Diversos são os estudos que nos últimos anos vêm aproximando o cenário dos jogos eletrônicos dos vários campos do conhecimento. Apesar da aproximação natural com a informática, parece ser essa a que menos vem trabalhando o produto do videogame como objeto independente e gerador de significações. Talvez seja natural a informática tratar o seu objeto como código, como um trecho de programa, e sendo assim, cuidar das questões matemáticas de inteligência artificial ou de alocação de memória de vídeo como sendo computação gráfica.

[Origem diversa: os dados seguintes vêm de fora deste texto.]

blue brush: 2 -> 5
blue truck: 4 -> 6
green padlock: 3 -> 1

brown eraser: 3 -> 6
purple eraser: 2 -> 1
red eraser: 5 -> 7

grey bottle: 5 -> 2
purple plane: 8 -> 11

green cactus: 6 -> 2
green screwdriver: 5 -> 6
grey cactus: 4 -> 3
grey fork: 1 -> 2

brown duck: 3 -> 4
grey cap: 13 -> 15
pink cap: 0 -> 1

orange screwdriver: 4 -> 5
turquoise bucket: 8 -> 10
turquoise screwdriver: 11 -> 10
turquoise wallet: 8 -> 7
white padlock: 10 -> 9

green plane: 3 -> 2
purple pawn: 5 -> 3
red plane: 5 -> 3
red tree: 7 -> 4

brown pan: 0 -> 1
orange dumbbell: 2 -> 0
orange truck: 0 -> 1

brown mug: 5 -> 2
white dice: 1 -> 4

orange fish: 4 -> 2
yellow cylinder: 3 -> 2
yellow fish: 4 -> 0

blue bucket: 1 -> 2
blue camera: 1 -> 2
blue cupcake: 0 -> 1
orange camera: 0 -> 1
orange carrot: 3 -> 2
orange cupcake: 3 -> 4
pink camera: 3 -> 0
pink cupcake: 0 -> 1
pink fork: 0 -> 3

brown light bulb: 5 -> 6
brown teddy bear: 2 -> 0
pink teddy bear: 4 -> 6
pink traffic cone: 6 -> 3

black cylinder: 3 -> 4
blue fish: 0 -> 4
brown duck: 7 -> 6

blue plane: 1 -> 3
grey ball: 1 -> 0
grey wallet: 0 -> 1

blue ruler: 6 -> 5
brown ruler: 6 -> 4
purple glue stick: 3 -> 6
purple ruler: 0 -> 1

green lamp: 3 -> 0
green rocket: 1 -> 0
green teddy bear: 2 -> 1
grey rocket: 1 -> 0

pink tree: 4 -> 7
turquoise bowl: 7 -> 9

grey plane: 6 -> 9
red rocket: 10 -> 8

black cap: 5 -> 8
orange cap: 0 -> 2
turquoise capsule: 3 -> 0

Em outra direção estão estudos de psicologia, educação física, pedagogia, sobre temas como a violência dos jogos, a vida sedentária do jogador ou como os jogos atrapalham os estudos, respectivamente. Essas pesquisas acabam de receber suas contra-argumentações, desde a década de 1990, embora mais ativamente nos últimos anos grupos de pesquisa multidisciplinares vêm se voltando para o estudo dos videogames como fenômeno social, não benéfico, mas ao menos com a cientificidade que necessita. Segundo Janet Murray (1997, p.41) “… seria um erro fazer uma comparação direta entre os primeiros frutos de um novo meio com os já costumeiros produtos dos meios mais antigos.”. Isso nos faz refletir a cerca do caminho percorrido pelo videogame: seria um novo meio com quase cinqüenta anos de história? São os produtos recentes dos videogames uma evolução de uma nova forma de linguagem? Teríamos como comunicadores ignorado durante todo este tempo uma nova linguagem?

Desta organização acadêmica ocorrida surgem os Gamestudies, uma série de pesquisadores engajados com a temática dos games e sob o prisma de diversas áreas. Apesar da multiplicidade, o equilíbrio parece ter ficando entre os estudos das Teorias Narrativas aplicadas ao jogo e uma nova perspectiva de estudo chamada ludologia[1], recente e que parece restabelecer novos estudos na linha da Teoria dos Jogos. Mas porque razão seriam os videogames agora objetos de estudo sério?

While scholars identify a range social, cultural, economic, political and technological factors that suggest the need for a (re)consideration of videogames by students of media, culture and technology, here, it is useful to briefly examine just three reasons why videogames demand to be treated seriously: the size of videogame industry; the popularity of videogames; videogames as an example of human-computer interaction. (NEWMAN, 2004, p. 3).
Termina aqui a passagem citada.